Dad was the best Ophthalmologist on the West Coast. He didn’t have odd hours, so he was home in time for dinner every day, preceded by two stiff drinks every day except when he had surgery the next day. Mom also had two stiff drinks before dinner. 

Dad supported Mom’s child raising and pitched in with a united front when needed, but his interaction with us was mostly around fun. He loves sports and brought us along with enthusiasm. He taught us football, basketball, baseball, gold, and tennis. He shared his life with us easily, not really sacrificing, just being happy to have us with him doing things he liked to do. Dad was also in charge of the yard, and he’d also have occasional work days that we hated, outside in the yard. Chip and I worked with him planting a lot of trees and shrubs to landscape the house. 

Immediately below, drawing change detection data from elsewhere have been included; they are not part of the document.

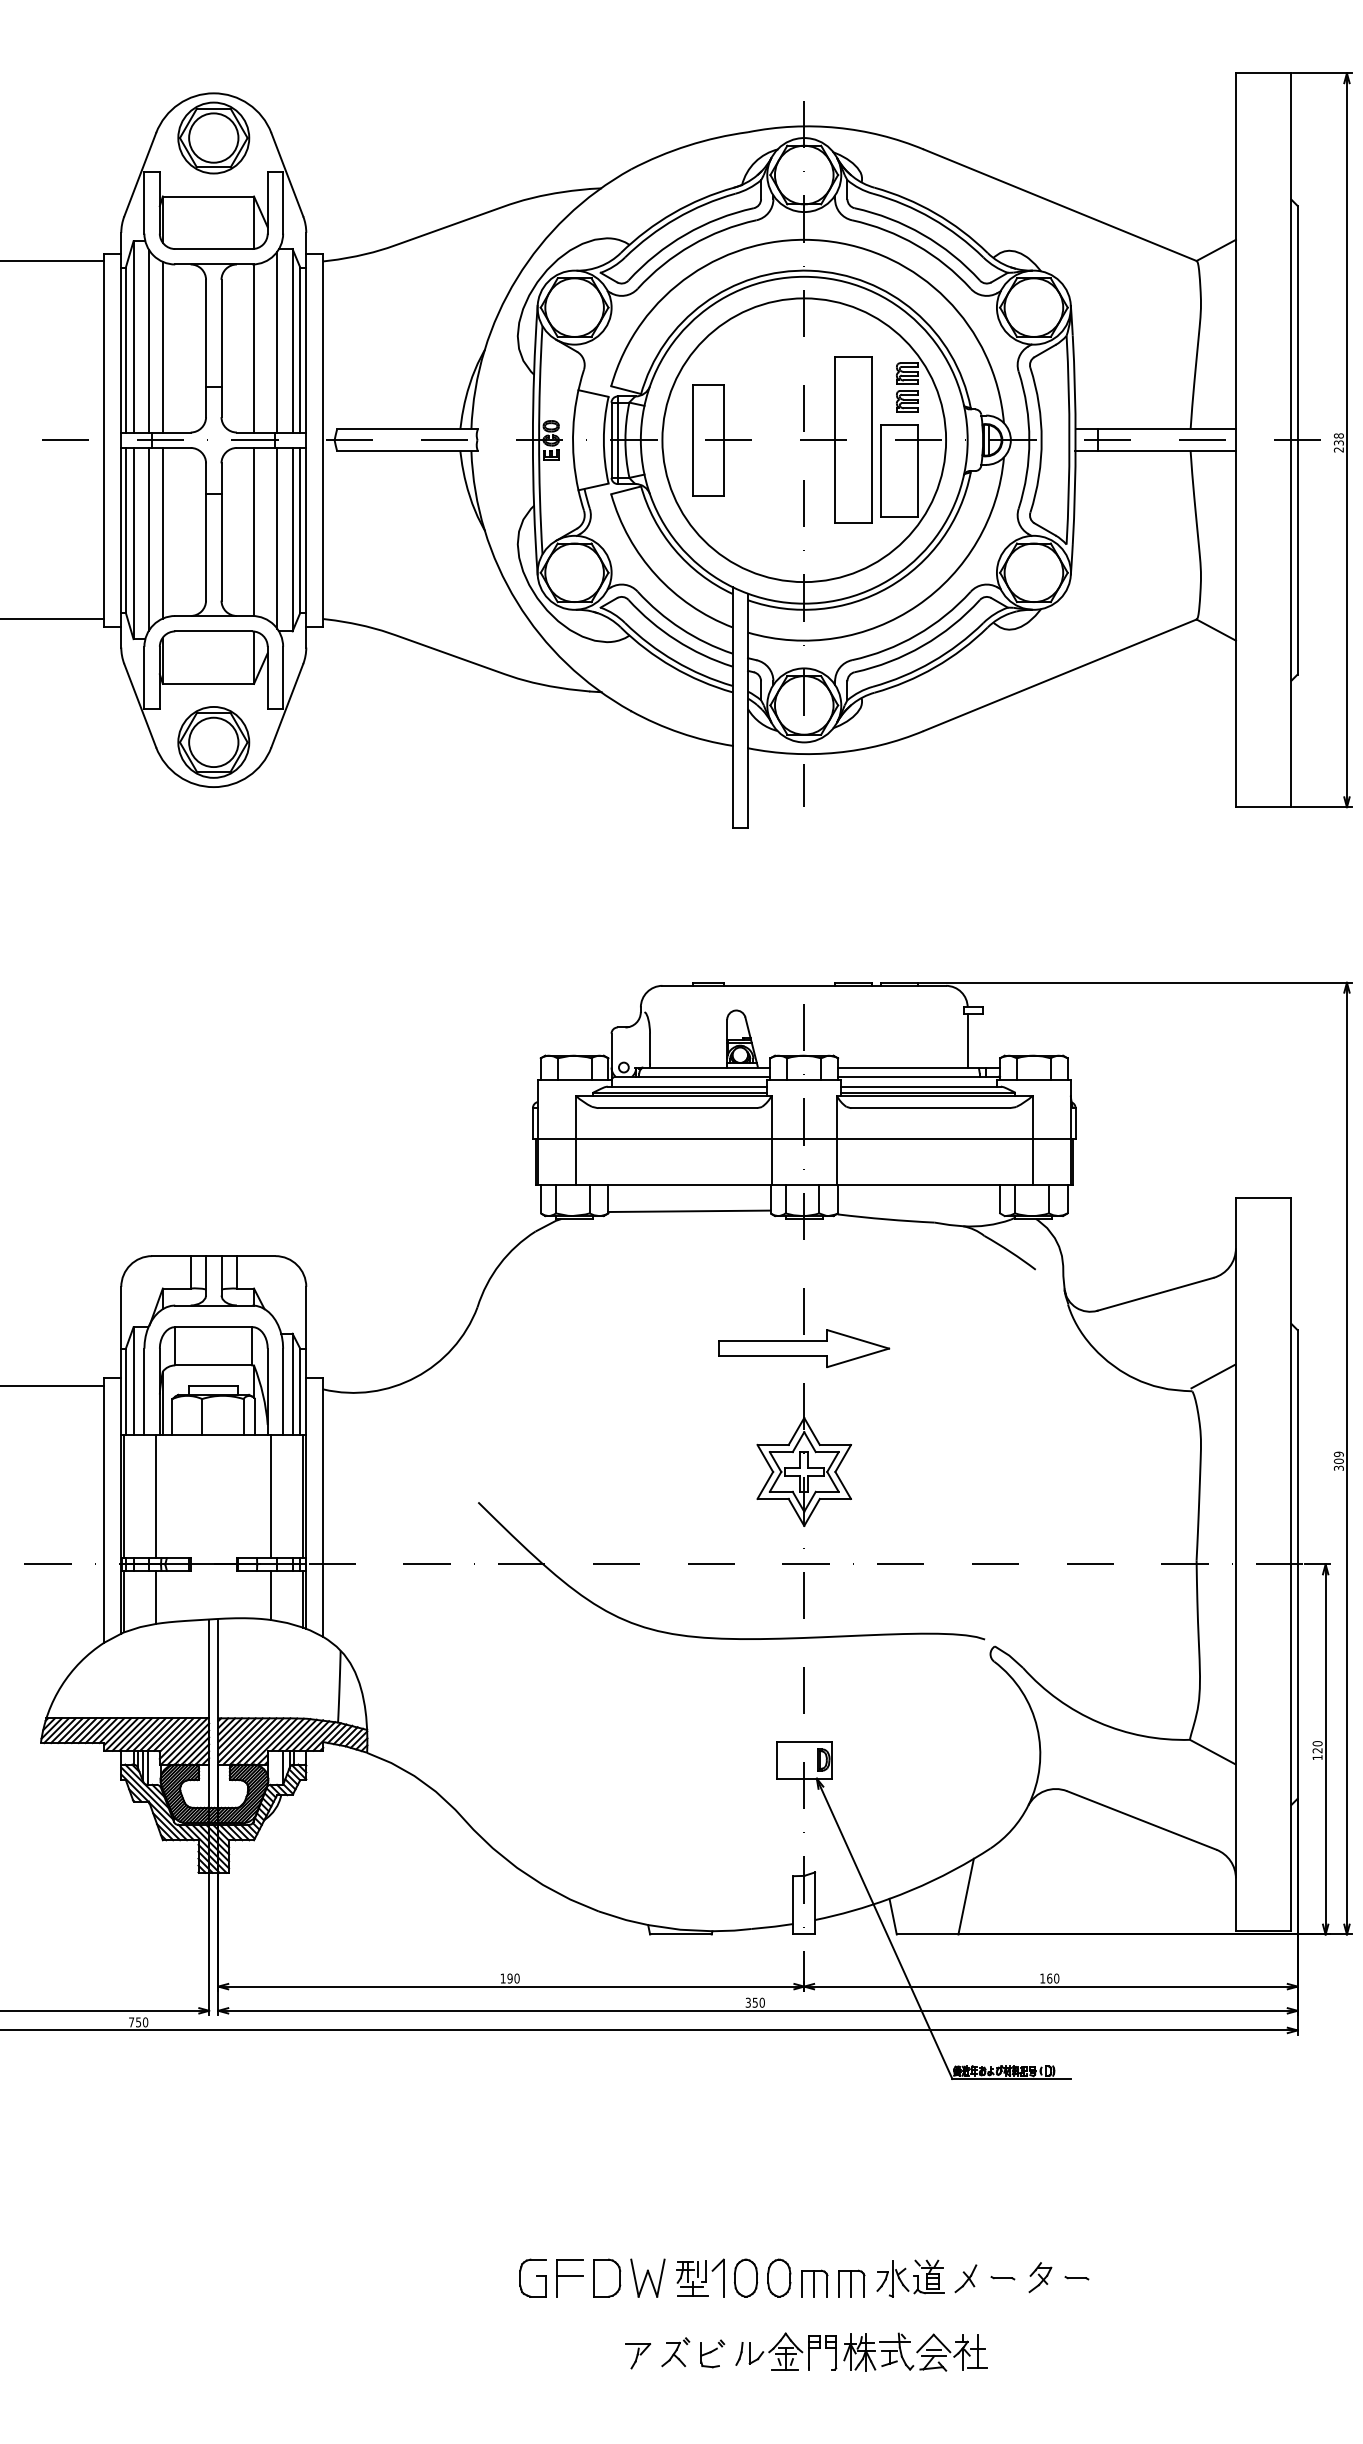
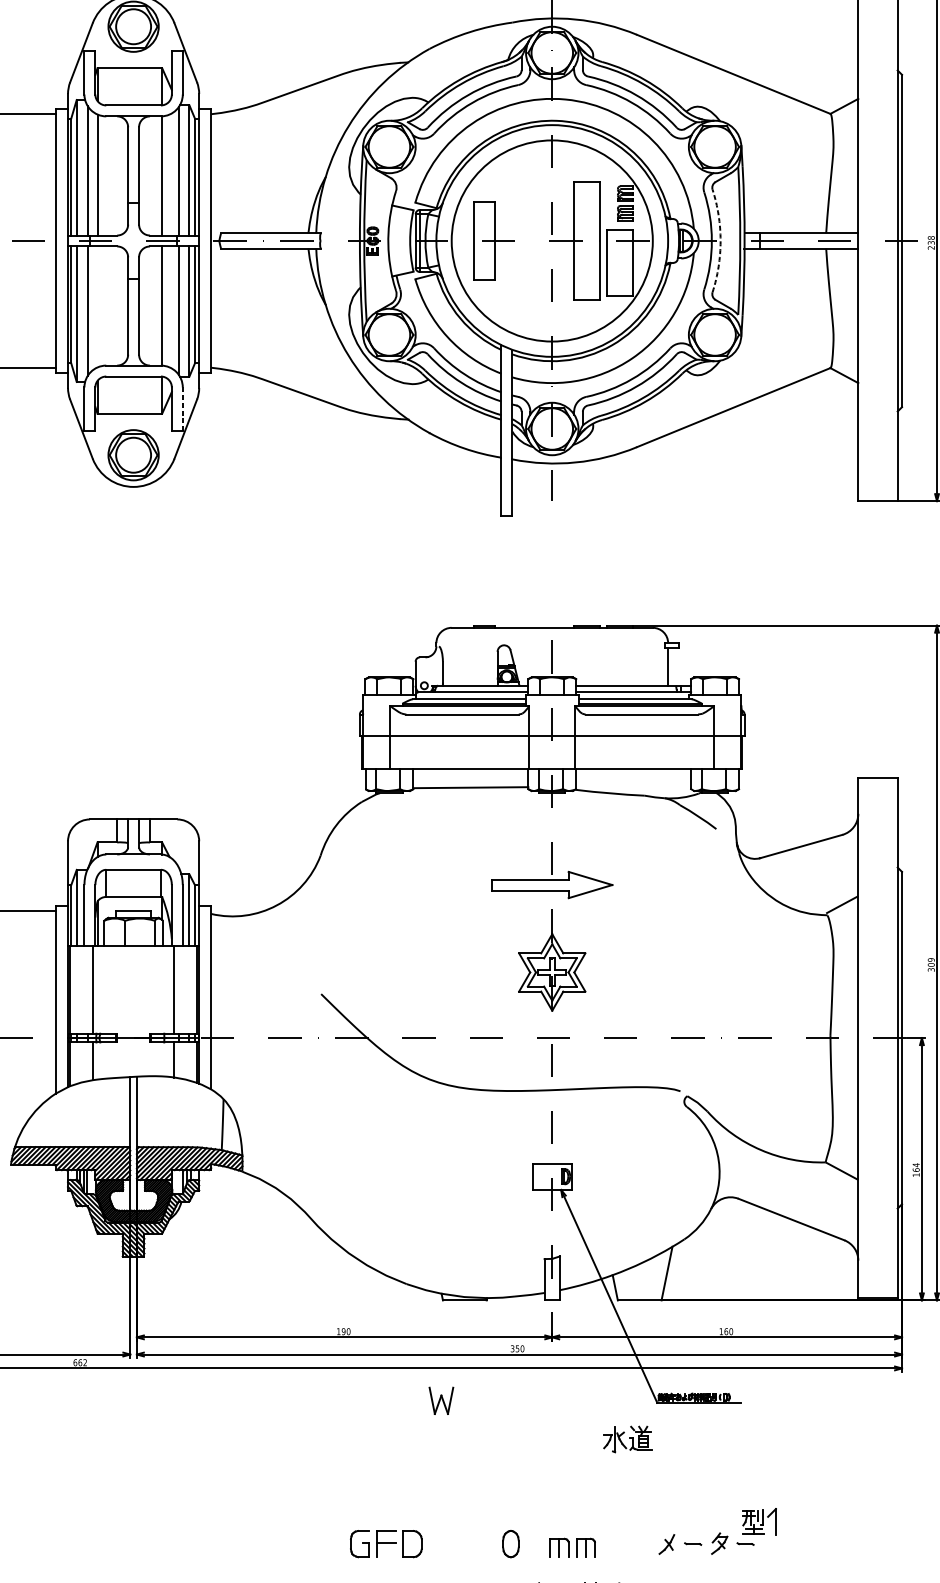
arc: (1041, 440) -> (720, 241), solid -> dashed
line: (162, 532) -> (97, 306), removed
line: (283, 677) -> (183, 409), solid -> dashed
text: (1317, 1746) -> (916, 1167), 120 -> 164
text: (138, 2022) -> (80, 1362), 750 -> 662
part: (647, 2277) -> (441, 1400), moved
part: (700, 2277) -> (759, 1521), moved
part: (779, 2277) -> (534, 1543), removed
part: (910, 2278) -> (627, 1439), moved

Mom taught by talk, and, her special grace, talk as equals. She’d drop her guard with me, open up, and share her views on the issues of the day.  We talked about politics, the war, hippies, free speech, Betty Friedan, the greening of America, civil rights, Kennedy. And we talked about questioning authority, Mom’s deep sense of right and wrong, and her passion for ideas. 

Dad taught almost entirely by example. Dad taught by sharing part of his life that he liked. He taught us sportsmanship and achievement on the ball fields, concentration on the golf course, focus on the tennis court. He taught us love as doing things, being there, quietly, constantly, off to work, back at dinner, being the best ophthalmologist west of the Mississippi, being a good friend, being home with us when he was home, and being the best in everything from his practice, to his fathering.